A National Health Service sign in Britain. Healthcare Environment Services, a disposal company, stockpiled human waste at sites around England, and the government is investigating what to do next. iStock

A disposal company hoarded hundreds of metric tons of material, including body parts and toxic pharmaceutical waste, from British hospitals, sparking an emergency government meeting.

Documents show that amputated limbs, infectious liquids and waste from cancer treatment were among the materials stockpiled in sites around the U.K.

The situation was so serious that an emergency government meeting was held last month to discuss the crisis, headed by British Health Secretary Matt Hancock,the Health Service Journal (HSJ) reported.

An investigation is underway into how Healthcare Environment Services (HES) allowed 350 metric ton of surgical waste and body parts to build up at its site in Normanton, West Yorkshire—almost four times the company's 70 metric tons limit.

Some 50 other National Health Service (NHS) trusts are also said to be affected. As a stopgap measure, they have been told they may have to store their waste in special trailers provided by the government.

The British government has told affected hospitals to stop paying the disposal company if stockpiling is a breach of their contract.

However, NHS England, which is part of the Department of Health and Social Care, is concerned that if HES goes bust, hospital waste could continue to build up across the country. HES collects around 584 metric tons of "incineration-only" waste and 1,972 metric tons of nonhazardous waste per month from trusts, the HSJ reported.

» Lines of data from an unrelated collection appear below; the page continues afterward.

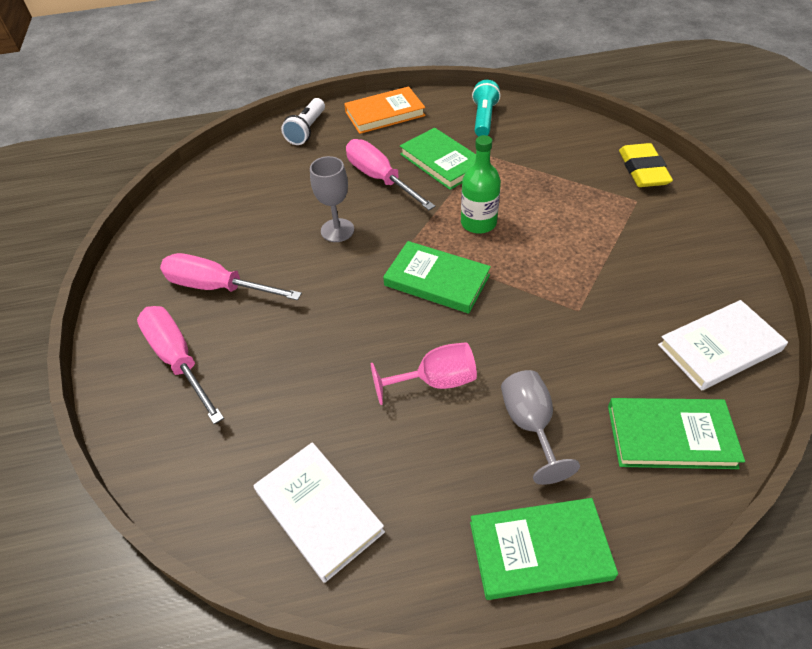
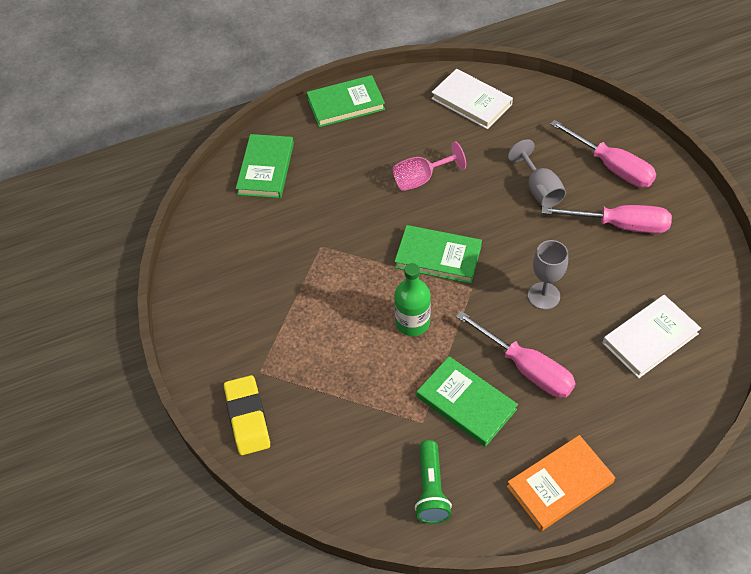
camera: 170 degrees right, 5 degrees up
(307, 130) = (645, 439): white flashlight -> none
(484, 119) = (431, 489): turquoise flashlight -> green flashlight
(530, 425) = (354, 162): grey goblet -> grey goblet (539, 189)
(670, 436) = (266, 169): green book -> green book turned 75 degrees counterclockwise
(719, 348) = (220, 231): white book -> white book (650, 338)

The government's Department of Health and Social Care said in a statement: "There is absolutely no risk to the health of patients or the wider public. We are monitoring the situation closely and have made sure that public services, including NHS trusts, have contingency plans in place."

In a statement, HES said it had been affected by a decrease in the U.K.'s high-temperature incineration capacity over the past few years.

"There has been no disruption to our customers' services whilst we have been dealing with this issue. We are working closely with our various disposal sites, including utilizing our own £13 million [$17 million] new waste-to-energy facility to reduce the volume on site, whilst maintaining services," HES said.